In just over a year since taking office, Karunanayake has implemented a series of reforms that have reinvigorated the ailing economy. Sri Lanka’s economy is growing strongly with GDP forecast to rise to 5.3% in 2016 and 5.8% in 2017.

But Karunanayake said sustainable development — the focus of this year’s Asia Development Bank annual meeting in Frankfurt — was something that only larger or stronger economies could afford.

“To be frank we like to hear about sustainability but at the same time we can’t afford to have sustainability if it is costing us,” he said. “If we are to be lured into such a thing, it must have its dividends seen and felt. There’s no point saying ‘OK we will do this’ if it is not affordable.”


While Karunanayake is already making progress in reinvigorating the economy, he noted there is plenty more to do.

He highlighted the high level of public debt as one of the country’s main problems and noted capital outflows and the Fed increasing US interest rates as other key concerns.

The Sri Lankan rupee has come under pressure in recent months and the central bank’s foreign exchange reserves, which amounted to $6.2bn in March, covered just 80% of short-term external debt.

A recent $1.5bn loan from the International Monetary Fund will help Sri Lanka manage its balance of payments problem and loans from the likes of the ADB, AIB and World Bank allow the government to invest in new projects.

Karunanayake said he approached the IMF loan with caution, particularly because the IMF has proven they are “not all that sensitive” at times and “if you want endorsement, you have to pay a price.”

But he noted that after consideration, the government decided that the situation was a “win-win” because not only did it help address the balance of payments problem but it also because it sent the right message to investors.

“We went into the IMF because we believe it will give the confidence and endorsement that was lacking. It will spark a confidence factor and encourage people to come and deposit their money in Sri Lanka.”

Karunanayake is focussing on encouraging private sector investment in the form of public private partnerships in order to replace the high levels of government-led investments in the region.

The country is also planning to tap the international capital markets and is considering dollars, renminbi, sukuk and Japanese yen to diversify its borrowing portfolio, he said.

“We’re trying to reduce our exposure to foreign currency debt, it is currently 45% of GDP at the moment,” he said. “The new bond will have a longer tenor but lower interest rates.”

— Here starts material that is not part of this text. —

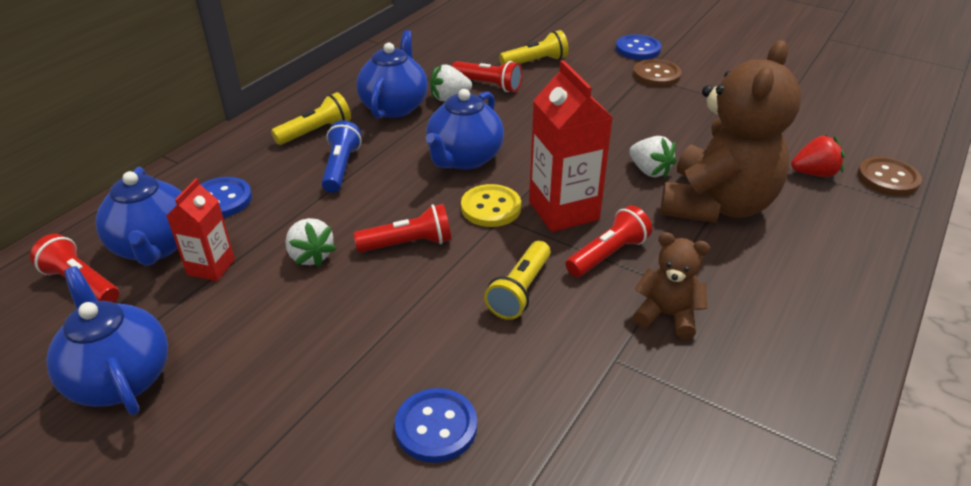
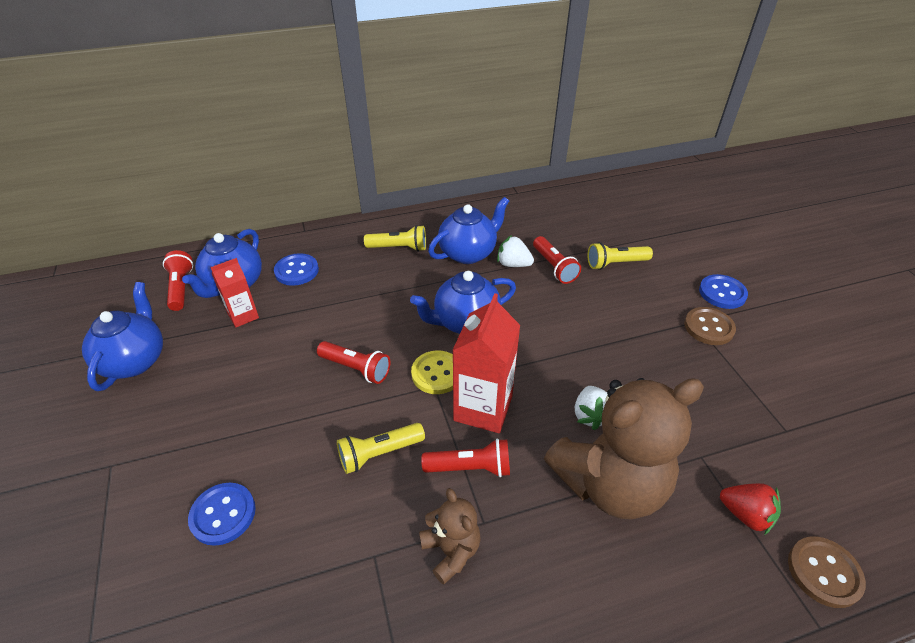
camera: 40 degrees right, 5 degrees up
(310, 256) = (296, 341): white strawberry -> none
(341, 167) = (383, 284): blue flashlight -> none
(535, 62) = (615, 264): yellow flashlight -> yellow flashlight turned 150 degrees clockwise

Sri Lanka will also focus on diversifying its exports and opening up its markets to trade with areas which had been closed to the administration until recently. Areas of eastern Europe, Japan and Scandinavia are all targets.

“We’re working closely to engage those countries as previously, due to Sri Lanka’s human rights records, many were closed. We’ve recently managed to open up the fishing ban in the EU.”

Karunanayake is hoping to implement import substitution where imports such as agriculture would become exports. Fish, upmarket textiles, industrial products, food, gems and jewels will all be exported in greater volumes.

He emphasised how important it was for Sri Lanka to grow in strength on the inside because of its vulnerability to external currency pressures. “If India and China devalue, we are a small leaf caught in a cyclonic wind,” he said. “We need a strong economy like Singapore. We need to hedge ourselves.”